It’s a routine you know well: you load your groceries onto the checkout line, pay, grab your purchases, walk away. Done. But look down. What are you carrying your groceries in? Is it one of those white, crinkly plastic things? Is it stiff, brown paper? Or is it one of those new “green bags” you bought for a dollar last week? You know what’s coming. At this point, you’re probably feeling either really good or really guilty, depending on what’s in your hands.
I want to discuss those white, crinkly things: plastic bags. In the past few years, an environmental movement towards the elimination of plastic bags has left many of us familiar — to the point of boredom — with at least one argument against their use: plastic bags are made from petroleum, a non-renewable resource, so they will never completely decompose; they cost governments enormous amounts of money to clean out of drains, trees and rivers; if ingested by sea creatures, plastic bags float their way through the food chain until their particles end up on our plates.
I attended a conference addressing the problem of plastics polluting the Atlantic Ocean, during which we watched a “mockumentary” about “The Majestic Plastic Bag.” In the video, a British narrator details the journey of a plastic bag from your hands to the ocean as if describing the mystifying migration of a monarch butterfly. Once it reaches water, the plastic bag, “never actually biodegrading, … can live indefinitely, coexisting with billions of other petroleum species.” Media like this can manipulate us into believing that every plastic bag will ultimately end up in a landfill, the ocean or the stomach of some innocent sea turtle. However, that isn’t always the case.

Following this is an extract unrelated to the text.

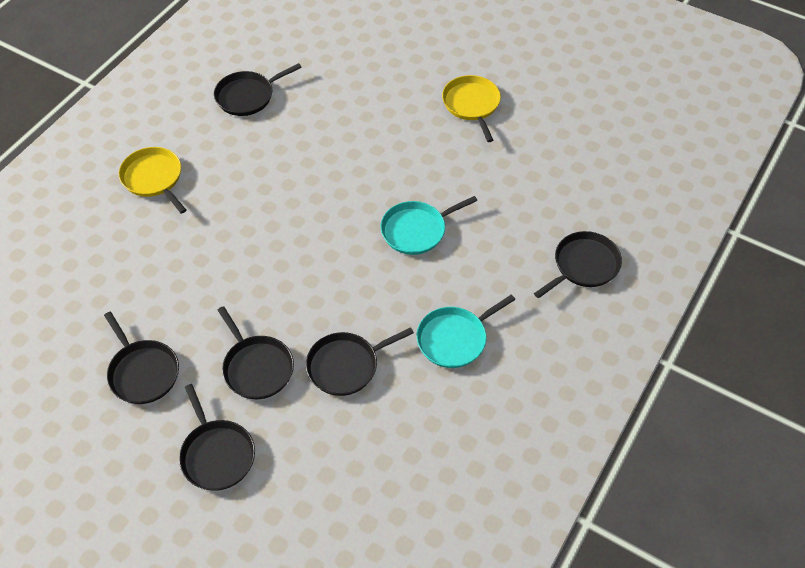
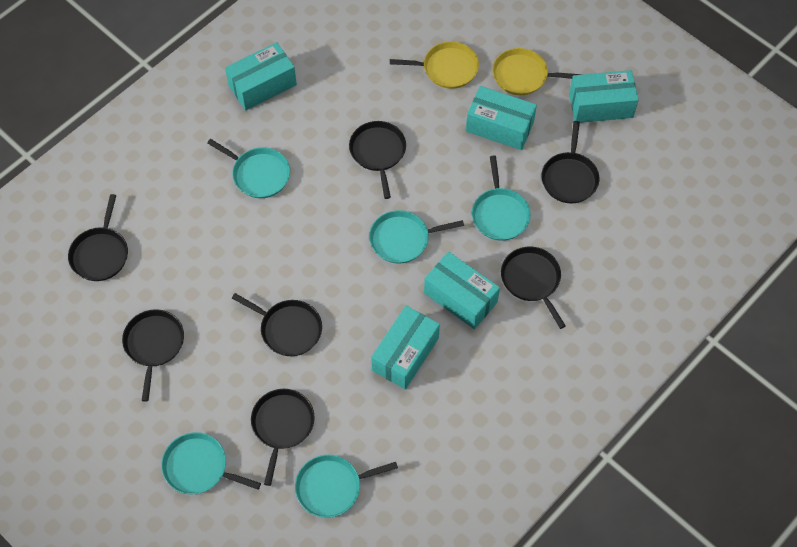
black pan: 6 -> 7
turquoise box: 0 -> 5
turquoise pan: 2 -> 5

Ironically, the American Progressive Bag Alliance (APBA) has taken a similar campaign theme, “A Bag’s Life,” in order to actually promote the use of plastic bags. The campaign involves public education about how plastic bags “live” to be recycled and reused. Bags in the campaign are illustrated with frowns until they are brought to a recycling bin where the frown becomes a smile. Bags of the APBA’s campaign seem to find purpose and happiness in reuse and recycling, whereas the plastic bags of the opposing campaign do not achieve their purpose until they have polluted the ocean.
The APBA does raise a handful of rational points. Plastic bags are often reused as trash bags and pet-waste bags, or they can be recycled into construction products and new plastic bags. The production of plastic bags requires less water and significantly fewer trees than paper bag production. According to the APBA, plastic bags even create more than 30,000 American jobs in manufacturing and recycling. Besides, remembering to grab the green bags out of the car and toting them around the store is notisn’t always easy. Maybe plastic bags aren’t so bad after all.
On a scale of importance, American jobs and personal convenience seem to weigh more heavily relative to the occasional stray parking lot bag and sick sea turtle. That’s precisely how the APBA wants you to feel. Now you’re standing at the grocery store exit and questioning whether you’re making the right decision. But why should you have to worry about jobs and the environment — isn’t that what the government is for?
A handful of regions are actually tackling the plastic bag question. However, much to the APBA’s delight, most places are in a “do nothing” stage. The other day, I interrupted my cashier’s bag- loading process to ask if I could use my green bag instead. Her response was a raised brow. She seemed surprised by my choice to forgo using free plastic from the miles of bags stretched down the line of checkout counters. Plastic bags are so bountiful and their use is so habitual in some places that change would not have a very positive reception.
In 2011, Maryland’s Montgomery County imposed a five-cent tax per bag. Locals were initially quite annoyed. Over time, however, the accumulative cost made them think differently about the necessity of a plastic bag. Regardless of initial reception, local governments that have instituted taxes or bans on plastic bags begin to see positive changes. Ever since a 20-cent tax per bag was imposed in Dublin, Ireland, the city has nearly eliminated its consumption of plastic bags. Additionally, the tax has actually benefited retailers by decreasing the need to purchase bags for customer use.
Taxation isn’t the only solution: a number of large cities across the United States, including Seattle, Los Angeles, Portland and Austin, practice a total ban on plastic bags and reap the benefit of less litter. Even residents of a small ranching and oil-drilling community in Fort Stockton, Texas, have grown accustomed to using green bags following a plastic bag ban in 2011. Since then, the number of bags snagged on cactuses and chain link fences has decreased significantly. In 2002, Bangladesh blamed plastic bags for contributing to countrywide flooding by clogging drainage systems. You can probably imagine the benefits of a ban in that context.
Multiple regions have demonstrated that it is actually possible to recover from our plastic bag addiction. No, not all plastic bags end up polluting the environment because yes, there are recycling programs in place to alleviate some environmental pressures. Organizations such as the APBA will argue that plastic bags make up less than 1one percent of the United States’ solid waste and that there’s no use focusing on such a small piece. You can choose to abide by that defeatist perspective and walk out of the store with a fist full of plastic. Or you can remember that human life is possible, if not somewhat enriched, without the aid of plastic bags.
As you walk out of the store with a green bag slung over your shoulder, a sea turtle somewhere is thanking you.